US telecom giant AT&T has agreed to pay $13m to settle an investigation into the company’s supply chain integrity and alleged cloud breach by the Federal Communications Commission (FCC).

In January 2023, threat actors were able to penetrate the systems of a former vendor of AT&T, which made it possible to exfiltrate customer information from its cloud environment.

AT&T had used the vendor to produce and host personalized video content for customers – but had stopped using its services a number of years back. The vendor was meant to have either destroyed or returned the data once it was no longer required to fulfill contractual obligations. Unfortunately the vendor did not do either.

According to the FCC, it was AT&T who failed to ensure that the vendor:

• properly protected the customer information; and
• returned or destroyed the data as was required by the contract.
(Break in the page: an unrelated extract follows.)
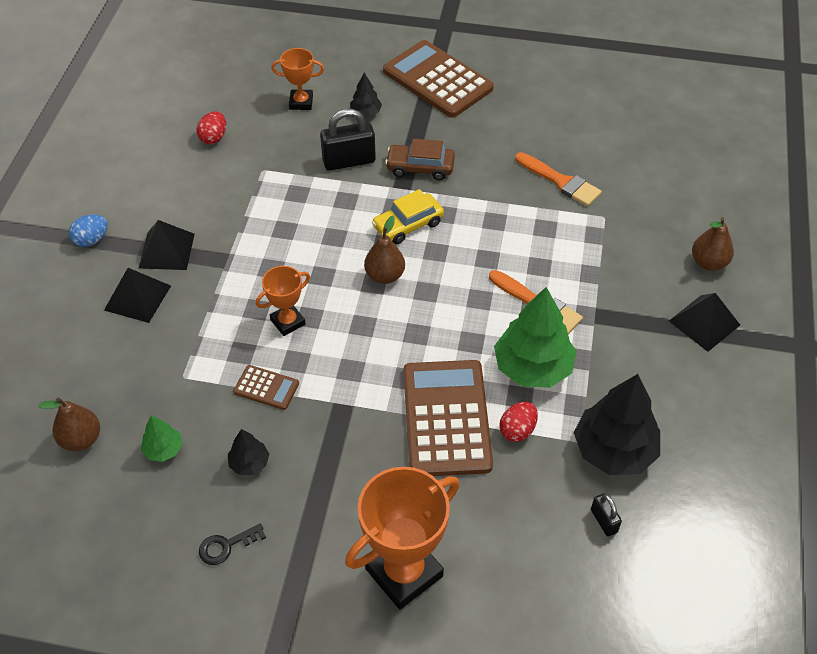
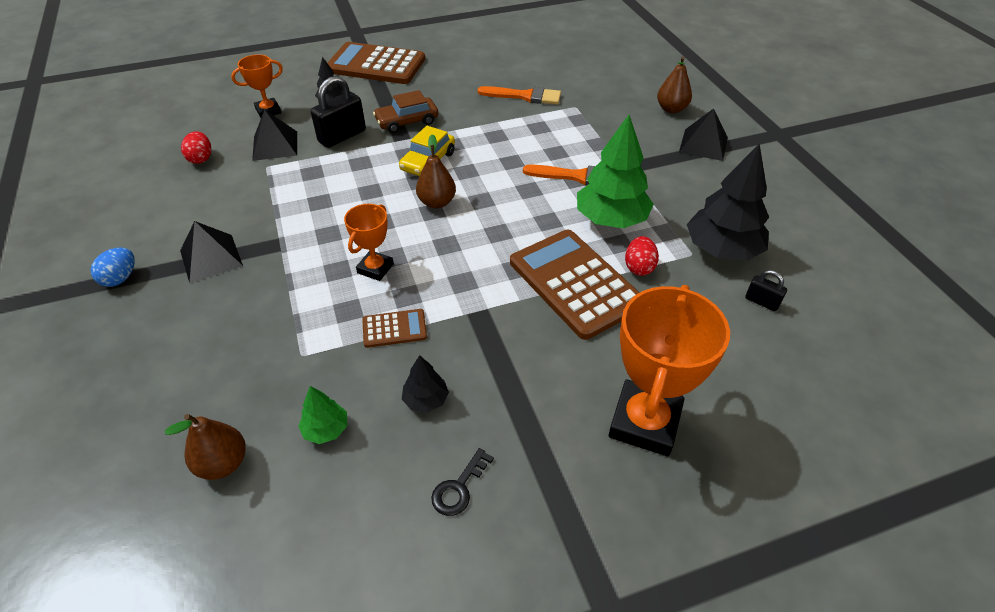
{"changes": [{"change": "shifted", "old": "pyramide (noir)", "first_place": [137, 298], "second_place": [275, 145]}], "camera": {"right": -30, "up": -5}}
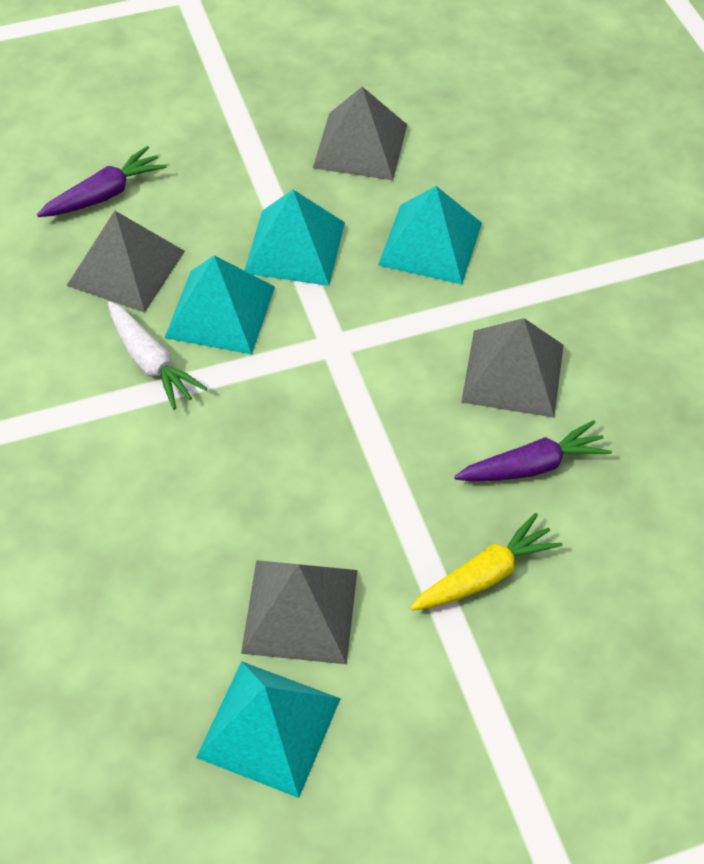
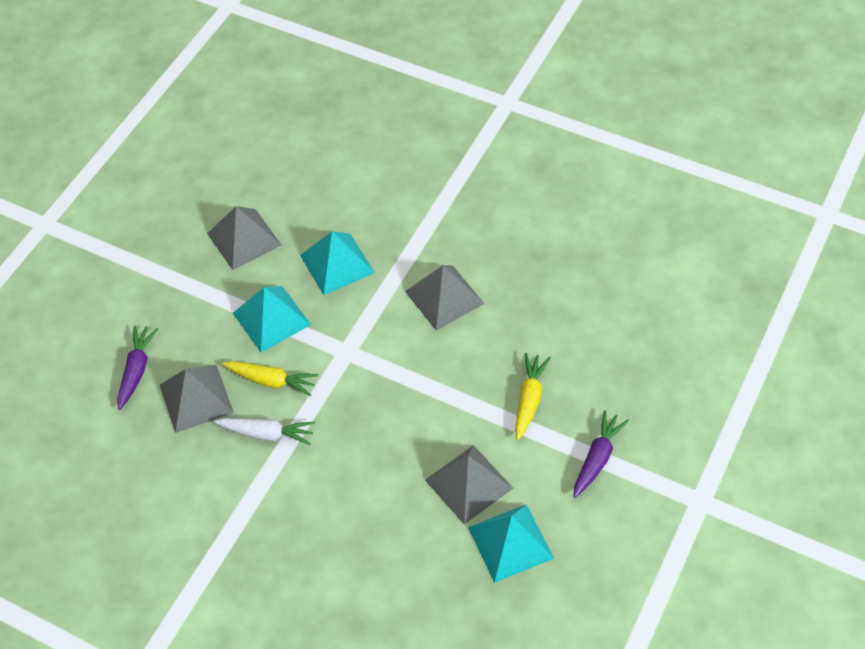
{"changes": [{"change": "shifted", "old": "carotte (violet)", "first_place": [533, 465], "second_place": [597, 458]}, {"change": "swapped", "old": "pyramide (turquoise)", "new": "carotte (jaune)", "first_place": [220, 312], "second_place": [272, 381]}], "camera": {"right": -40, "up": 0}}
Besides the fine, AT&T has also agreed to enter into a consent decree committing the company to strengthen its data governance practices in order to improve its supply chain integrity. It is also intended to esnure that adequate processes and procedures are incorporated into its operations to handle and protect sensitive customer data.
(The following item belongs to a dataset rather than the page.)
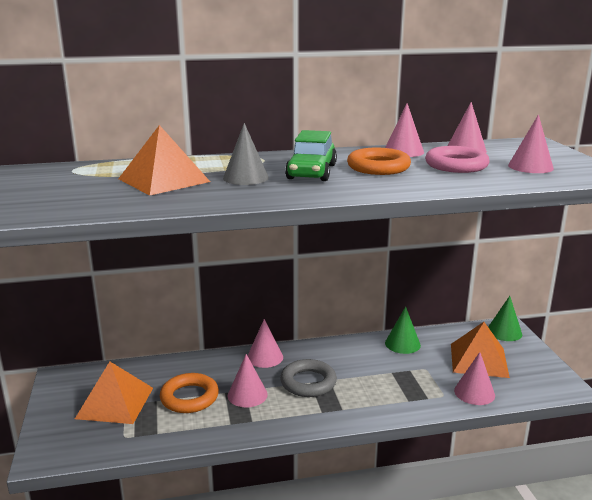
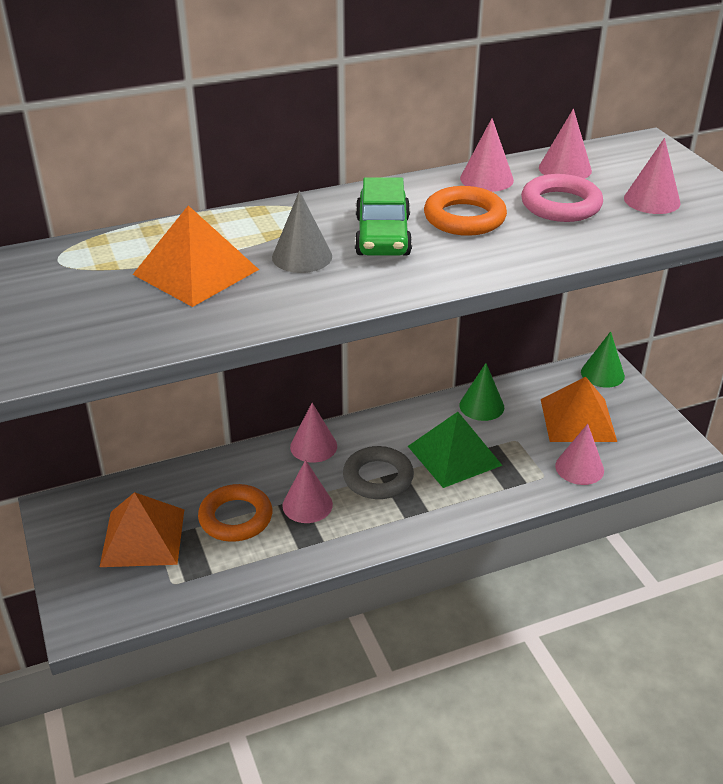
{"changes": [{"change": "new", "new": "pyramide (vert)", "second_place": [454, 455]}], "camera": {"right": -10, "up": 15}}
“As high-value targets, communications service providers have an obligation to reduce the attack surface and entry points that threat actors seek to exploit in order to access sensitive customer data,” said Loyaan A. Egal, FCC enforcement bureau chief

“Carriers must take additional precautions given their access to sensitive information,” added Jessica Rosenworcel, FCC chair .

Other fines and data breaches

AT&T has been in the spotlight in the last few years, both as a result of suffering data breaches of its own systems, as well as failing to protect data it handled more widely, and has also been fined for other regulatory failings.

Some notable data incidents include:

• July 2024: a data breach affecting 109 million customers. In a regulatory filingin AT&T disclosed that hackers had stolen the call records of tens of millions of its customers. The company proceeded to pay a member of the hacking team more than $300,000 to delete the data and to provide a video demonstrating proof of its deletion.
• April 2024: AT&T, Sprint, T-Mobile and Verizon were fined close to $200m by the FCC for illegally sharing access to customers’ location data without their consent. They were also found not to have taken adequate measures to protect the data against unauthorized disclosure.
• April 2024: AT&T suffered a major data breach affecting 7.6 million existing account holders and 65.4 million past subscribers. The data has since been found on the dark web in a wider set of data which included AT&T specific data fields. Some of this leaked data included customers’ personal information such as social security numbers.
• 2023: A similar breach to the one directly above, but this time involving the data of nine million customers stolen when the company’s marketing vendor suffered a security failure. The breach came to light after customers posted email communications purportedly from AT&T on community forums in order to determine its authenticity. The breached data included first names, wireless account numbers, wireless phone numbers, and email addresses.